Selasa, 26 Juli 2016

Belajar Adil

BELAJAR ADIL SEJAK DARI RUMAH http://erasura.blogspot.com/2016/07/belajar-adil-sejak-dari-rumah.html

BELAJAR ADIL SEJAK DARI RUMAH

Oleh : E. Rokajat Asura 

 Kata adil menjadi kata kunci untuk menilai sebuah kinerja dan keberpihakan pada kebenaran. Dan keadilan merupakan isu hangat dan tuntutan utama dalam peradaban manusia sepanjang dalam praktek kehidupan bermasyarakat terjadi penyimpangan-penyimpangan yang mencederai rasa kemanusiaan. Sedemikian pentingnya tentang rasa adil dan keadilan ini, sehingga do’a seorang pemimpin yang adil termasuk dari tiga kelompok doa yang makbul. 

 Pada saat rasa keadilan menjadi barang langka dan rasa kemanusiaan dicederai, maka konsep berkeadilan semestinya menjadi pendidikan akhlak yang diajarkan kepada anak-anak sejak kecil dan selayaknya pula rumah menjadi pesantren untuk menumbuhkan sikap dan konsep berkeadilan. Orang tua yang menjadi figur sekaligus guru yang menumbuh kembangkan keadilan, dimulai dari hal-hal sederhana. 

Pada saat sikap adil telah menjadi sikap hidup sehari-hari, boleh berbesar hati bahwa anak-anak akan mengamalkan sikap hidup tersebut dalam pergaulannya atau setidaknya akan menjadi tameng pada saat ada gejala keadilan mulai diselewengkan. Konsep adil dan keadilan menjadi salah satu fokus perhatian Islam sebagai salah satu pilar mencapai keadaan rahmatan lil alamin. 

Dalam sebuah riwayat dikisahkan dari An-Numan bin Al Basyir ra, bahwa ayah Numan pernah membawa dirinya menghadap Rasulullah SAW. Ayahnya berkata saya pernah memberikan kepada anakku ini seorang budak yang dulu kepunyaanku. Rasulullah SAW bertanya Apakah masing-masing anakmu, kamu beri seperti anakmu ini ? Ayah Numan berkata Tidak, ya, Rasulullah ! Rasulullah SAW bersabda kalau begitu tariklah kembali pemberianmu itu ! 

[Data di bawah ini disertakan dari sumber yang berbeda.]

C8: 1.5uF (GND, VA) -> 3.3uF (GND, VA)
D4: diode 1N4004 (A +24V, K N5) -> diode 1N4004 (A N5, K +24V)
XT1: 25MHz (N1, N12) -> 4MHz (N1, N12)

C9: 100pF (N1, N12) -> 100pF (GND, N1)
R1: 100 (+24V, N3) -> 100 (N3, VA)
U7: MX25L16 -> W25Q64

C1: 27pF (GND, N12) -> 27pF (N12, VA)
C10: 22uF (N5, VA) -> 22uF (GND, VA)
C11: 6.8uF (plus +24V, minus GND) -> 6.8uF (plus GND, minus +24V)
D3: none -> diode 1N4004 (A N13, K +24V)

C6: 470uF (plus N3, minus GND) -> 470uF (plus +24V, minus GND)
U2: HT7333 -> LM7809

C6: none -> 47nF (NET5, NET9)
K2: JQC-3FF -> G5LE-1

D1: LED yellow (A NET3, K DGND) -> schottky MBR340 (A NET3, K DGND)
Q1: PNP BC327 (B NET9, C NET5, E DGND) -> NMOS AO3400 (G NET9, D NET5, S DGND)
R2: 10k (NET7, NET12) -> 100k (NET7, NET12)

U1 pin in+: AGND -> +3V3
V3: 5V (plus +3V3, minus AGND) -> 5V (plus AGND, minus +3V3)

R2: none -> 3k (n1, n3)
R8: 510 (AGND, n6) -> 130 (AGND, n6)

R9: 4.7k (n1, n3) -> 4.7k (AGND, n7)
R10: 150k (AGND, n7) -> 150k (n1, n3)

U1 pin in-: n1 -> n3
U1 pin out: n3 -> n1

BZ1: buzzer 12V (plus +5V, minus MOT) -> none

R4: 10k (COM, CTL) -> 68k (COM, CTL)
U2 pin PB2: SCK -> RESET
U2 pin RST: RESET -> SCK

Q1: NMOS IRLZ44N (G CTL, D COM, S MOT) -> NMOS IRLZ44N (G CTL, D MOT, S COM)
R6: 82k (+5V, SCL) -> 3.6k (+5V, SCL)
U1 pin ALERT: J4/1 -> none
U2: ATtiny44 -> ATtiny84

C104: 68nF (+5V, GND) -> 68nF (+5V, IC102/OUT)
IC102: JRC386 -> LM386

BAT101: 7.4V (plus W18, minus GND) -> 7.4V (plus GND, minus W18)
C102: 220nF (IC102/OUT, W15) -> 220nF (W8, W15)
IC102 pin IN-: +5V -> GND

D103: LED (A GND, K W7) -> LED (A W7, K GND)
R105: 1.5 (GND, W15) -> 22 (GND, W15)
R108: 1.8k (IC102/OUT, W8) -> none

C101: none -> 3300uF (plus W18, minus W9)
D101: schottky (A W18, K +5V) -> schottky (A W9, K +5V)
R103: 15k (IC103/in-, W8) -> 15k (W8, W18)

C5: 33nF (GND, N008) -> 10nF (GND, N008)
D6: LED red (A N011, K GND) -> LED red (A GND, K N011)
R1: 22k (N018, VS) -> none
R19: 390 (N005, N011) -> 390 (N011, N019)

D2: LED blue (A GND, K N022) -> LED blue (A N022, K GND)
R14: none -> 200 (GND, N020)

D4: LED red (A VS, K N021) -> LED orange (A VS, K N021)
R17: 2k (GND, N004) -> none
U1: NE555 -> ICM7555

 Dalam riwayat lain dikatakan setelah Rasulullah SAW mendengar penjelasan ayah Numan tersebut, lalu beliau bersabda Takutlah kepada Allah SWT dan berbuatlah adil terhadap anak-anak kalian.. 

 Konsep adil sudah harus diperkenalkan kepada anak-anak bahkan untuk urusan yang dianggap sepele. Benar bahwa masing-masing anak memiliki watak dan kecenderungan yang berbeda-beda tapi bukan berarti untuk dibeda-bedakan pula dalam hal pemberian misalnya. Prinsip keadilan harus tetap dipenuhi orang tua ketika akan memberi sesuatu kepada anaknya. Sepanjang rasa keadilan itu terpenuhi, membeda-bedakan dalam arti kuantitas tak akan menjadi masalah. Tapi dengan semata mempertimbangkan bahwa kenyataannya masing-masing anak memiliki kecenderungan yang berbeda, lalu menyebabkan orang tua membeda-bedakan pula pemberian tanpa memperhatikan unsur-unsur keadilan itulah yang diingatkan Rasulullah SAW sebagai perbuatan aniaya. Suatu hari dalam hadits lain yang diriwayatkan Bukhari dan Muslim Basyir mendatangi Rasulullah SAW dan melaporkan telah memberi hadiah kepada anaknya. Rasulullah SAW bersabda Wahai Basyir, apakah kamu punya anak selain anak ini ? Basyir menjawab Ya, Rasulullah ! Lalu, Rasulullah melanjutkan pertanyaannya Apakah semua anak-anakmu juga kamu beri hadiah seperti ini ? Dijawab Basyir Tidak !. Mendengar jawaban Basyir seperti itu, Rasulullah pun menegaskan Kalau begitu janganlah kamu jadikan aku sebagai saksi, sebab aku tidak menjadi saksi perbuatan aniaya. 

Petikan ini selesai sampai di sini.